It definitely depends on your area. Some people only have to deal with minor things like skunks or hawks and others have wolves, bear, or cougars. We have goats and free-range chickens and have been fortunate to not lose a thing. But we also don't have wolves, bears, or large cats and are rural enough and with a leash law not to have loose domestic dogs. But everyone's situation is different, which is why I asked.


----------



## Pony (Jan 6, 2003)

uprabbitry said:


> Thank you for the advice!
> But i never said anybody was locked up he has free range of the pasture where the goats are but they all have a attached Barn that is on the outside of the fence and the fence meets up to the barn and he goes in the Barn at night and gets out in there. I also have had these goats for 5 years they are worked with for hours everyday. These are show goats and I spend more time with them being on a separate property then other people I know that have them at the house. I also have a 70 plus animals on our own property and they are all perfectly fine so I don't think its a matter of me not knowing how to properly care for animals. The goats home may not be where i will keep them forever. My 3 uncles, my aunt, and my dad all recently passed away so the family farm is going up for sale so i had to what i had to in the short amount of time i had to get them off of the property.


 I based my response on the information you initially gave us. 

Your losses are huge, and I am sorry for you.


----------



## uprabbitry (11 mo ago)

altair said:


> It definitely depends on your area. Some people only have to deal with minor things like skunks or hawks and others have wolves, bear, or cougars. We have goats and free-range chickens and have been fortunate to not lose a thing. But we also don't have wolves, bears, or large cats and are rural enough and with a leash law not to have loose domestic dogs. But everyone's situation is different, which is why I asked.


Thanks


----------



## uprabbitry (11 mo ago)

Pony said:


> I based my response on the information you initially gave us.
> 
> Your losses are huge, and I am sorry for you.


Ok! Thank you!


----------



## JRHill02 (Jun 20, 2020)

Maybe I missed it.... What kind of dog? You mentioned you've had the dog for a month and it is doing these things after a *whole* month? So I take it you didn't get a pup and raise it for its job. You got a 2nd hand dog and are trying to acclimate it to your place? A rescue dog? An adoptee? What predominate breed? _Where was it previously and what was its role?_

My gosh, breeds make a difference. At the same time some dogs, in certain cases, are mixed to the point you don't know what they are. But they can be wonderful buddies and workers and protect you depending on how you raised and trained them.

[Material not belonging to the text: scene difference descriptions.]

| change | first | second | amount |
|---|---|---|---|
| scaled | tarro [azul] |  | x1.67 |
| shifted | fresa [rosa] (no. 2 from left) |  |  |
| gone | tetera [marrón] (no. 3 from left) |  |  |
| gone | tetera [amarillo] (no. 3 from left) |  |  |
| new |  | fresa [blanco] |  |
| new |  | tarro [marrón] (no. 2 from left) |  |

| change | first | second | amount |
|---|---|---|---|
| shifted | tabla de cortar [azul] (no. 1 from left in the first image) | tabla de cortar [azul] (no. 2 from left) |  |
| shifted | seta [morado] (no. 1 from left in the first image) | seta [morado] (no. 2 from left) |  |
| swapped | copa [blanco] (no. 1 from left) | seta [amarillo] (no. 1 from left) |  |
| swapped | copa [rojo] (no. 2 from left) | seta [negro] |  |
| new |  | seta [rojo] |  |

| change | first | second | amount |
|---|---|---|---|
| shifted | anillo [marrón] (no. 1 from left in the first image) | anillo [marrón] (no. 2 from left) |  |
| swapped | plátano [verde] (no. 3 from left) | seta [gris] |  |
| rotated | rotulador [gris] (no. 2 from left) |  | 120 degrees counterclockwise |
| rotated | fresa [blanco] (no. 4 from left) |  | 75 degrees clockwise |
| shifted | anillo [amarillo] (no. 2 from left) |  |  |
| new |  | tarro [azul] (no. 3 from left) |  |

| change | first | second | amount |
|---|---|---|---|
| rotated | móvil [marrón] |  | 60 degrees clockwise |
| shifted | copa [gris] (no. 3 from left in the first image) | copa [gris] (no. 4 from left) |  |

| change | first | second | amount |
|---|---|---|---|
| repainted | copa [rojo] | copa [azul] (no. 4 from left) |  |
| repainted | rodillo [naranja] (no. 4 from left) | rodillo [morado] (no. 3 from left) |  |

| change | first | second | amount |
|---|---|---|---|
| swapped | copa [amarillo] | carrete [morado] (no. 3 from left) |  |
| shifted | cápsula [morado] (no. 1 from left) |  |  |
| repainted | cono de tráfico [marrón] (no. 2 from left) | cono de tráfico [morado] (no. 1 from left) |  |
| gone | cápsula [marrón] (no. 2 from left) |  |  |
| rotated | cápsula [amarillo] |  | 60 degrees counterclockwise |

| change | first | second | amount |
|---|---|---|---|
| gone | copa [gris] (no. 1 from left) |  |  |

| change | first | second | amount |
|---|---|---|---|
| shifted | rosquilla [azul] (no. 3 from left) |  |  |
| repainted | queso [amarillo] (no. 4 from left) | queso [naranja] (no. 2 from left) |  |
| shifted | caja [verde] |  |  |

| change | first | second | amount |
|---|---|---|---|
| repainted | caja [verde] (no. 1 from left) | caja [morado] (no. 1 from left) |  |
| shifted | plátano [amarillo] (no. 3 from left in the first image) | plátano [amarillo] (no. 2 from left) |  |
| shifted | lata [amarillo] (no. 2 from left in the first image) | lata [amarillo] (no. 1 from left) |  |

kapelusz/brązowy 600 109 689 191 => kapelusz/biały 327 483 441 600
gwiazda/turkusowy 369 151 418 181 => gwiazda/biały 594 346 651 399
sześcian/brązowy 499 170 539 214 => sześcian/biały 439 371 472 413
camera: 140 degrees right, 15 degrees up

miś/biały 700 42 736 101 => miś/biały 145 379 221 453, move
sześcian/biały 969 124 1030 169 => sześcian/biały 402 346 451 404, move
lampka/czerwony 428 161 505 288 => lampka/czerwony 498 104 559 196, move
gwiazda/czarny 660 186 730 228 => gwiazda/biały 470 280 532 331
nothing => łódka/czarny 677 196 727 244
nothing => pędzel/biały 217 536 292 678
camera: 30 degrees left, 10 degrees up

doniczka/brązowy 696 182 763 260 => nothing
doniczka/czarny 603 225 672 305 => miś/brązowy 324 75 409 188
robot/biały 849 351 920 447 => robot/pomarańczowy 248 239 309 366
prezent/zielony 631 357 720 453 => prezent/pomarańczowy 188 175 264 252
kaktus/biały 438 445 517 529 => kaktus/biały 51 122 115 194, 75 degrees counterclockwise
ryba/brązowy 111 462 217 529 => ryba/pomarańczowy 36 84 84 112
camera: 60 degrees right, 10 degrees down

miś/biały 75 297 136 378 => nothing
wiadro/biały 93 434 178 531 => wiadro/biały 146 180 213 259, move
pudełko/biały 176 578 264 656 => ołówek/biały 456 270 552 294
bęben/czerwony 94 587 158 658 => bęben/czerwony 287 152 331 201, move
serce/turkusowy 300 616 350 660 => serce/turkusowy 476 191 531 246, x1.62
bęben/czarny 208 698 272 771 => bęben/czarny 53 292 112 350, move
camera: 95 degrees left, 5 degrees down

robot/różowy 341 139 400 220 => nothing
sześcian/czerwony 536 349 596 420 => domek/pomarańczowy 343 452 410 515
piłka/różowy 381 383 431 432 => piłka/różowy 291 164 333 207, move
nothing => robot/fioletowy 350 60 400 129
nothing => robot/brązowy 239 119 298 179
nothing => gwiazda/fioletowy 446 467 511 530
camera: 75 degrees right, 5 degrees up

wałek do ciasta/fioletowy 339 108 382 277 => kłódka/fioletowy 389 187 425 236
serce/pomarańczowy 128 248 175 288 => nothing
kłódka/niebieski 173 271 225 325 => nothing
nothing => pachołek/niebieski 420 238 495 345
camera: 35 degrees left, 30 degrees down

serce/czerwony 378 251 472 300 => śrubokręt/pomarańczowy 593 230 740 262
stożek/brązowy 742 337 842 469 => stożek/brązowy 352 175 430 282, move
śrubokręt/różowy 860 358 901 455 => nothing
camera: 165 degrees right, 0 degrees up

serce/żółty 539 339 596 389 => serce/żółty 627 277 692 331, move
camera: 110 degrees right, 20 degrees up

But you've had it for a *WHOLE* month. I could go on but this I can say: you might be expecting too much for the critter to acclimate and absorb that quickly. It doesn't know its job or maybe how to be secure or even where it is. A *WHOLE* month? Try 3 or 6 months while actively training and teaching a new home and what it is to do.

Grrr.


----------



## muleskinner2 (Oct 7, 2007)

Predators don't punch a clock. If they are hungry, and prey is available it's dinner time. Day or night.


----------



## JRHill02 (Jun 20, 2020)

muleskinner2 said:


> Predators don't punch a clock. If they are hungry, and prey is available it's dinner time. Day or night.


Good point. But still the dog has to know its job. And tolerating a gunshot report is important too but a different subject.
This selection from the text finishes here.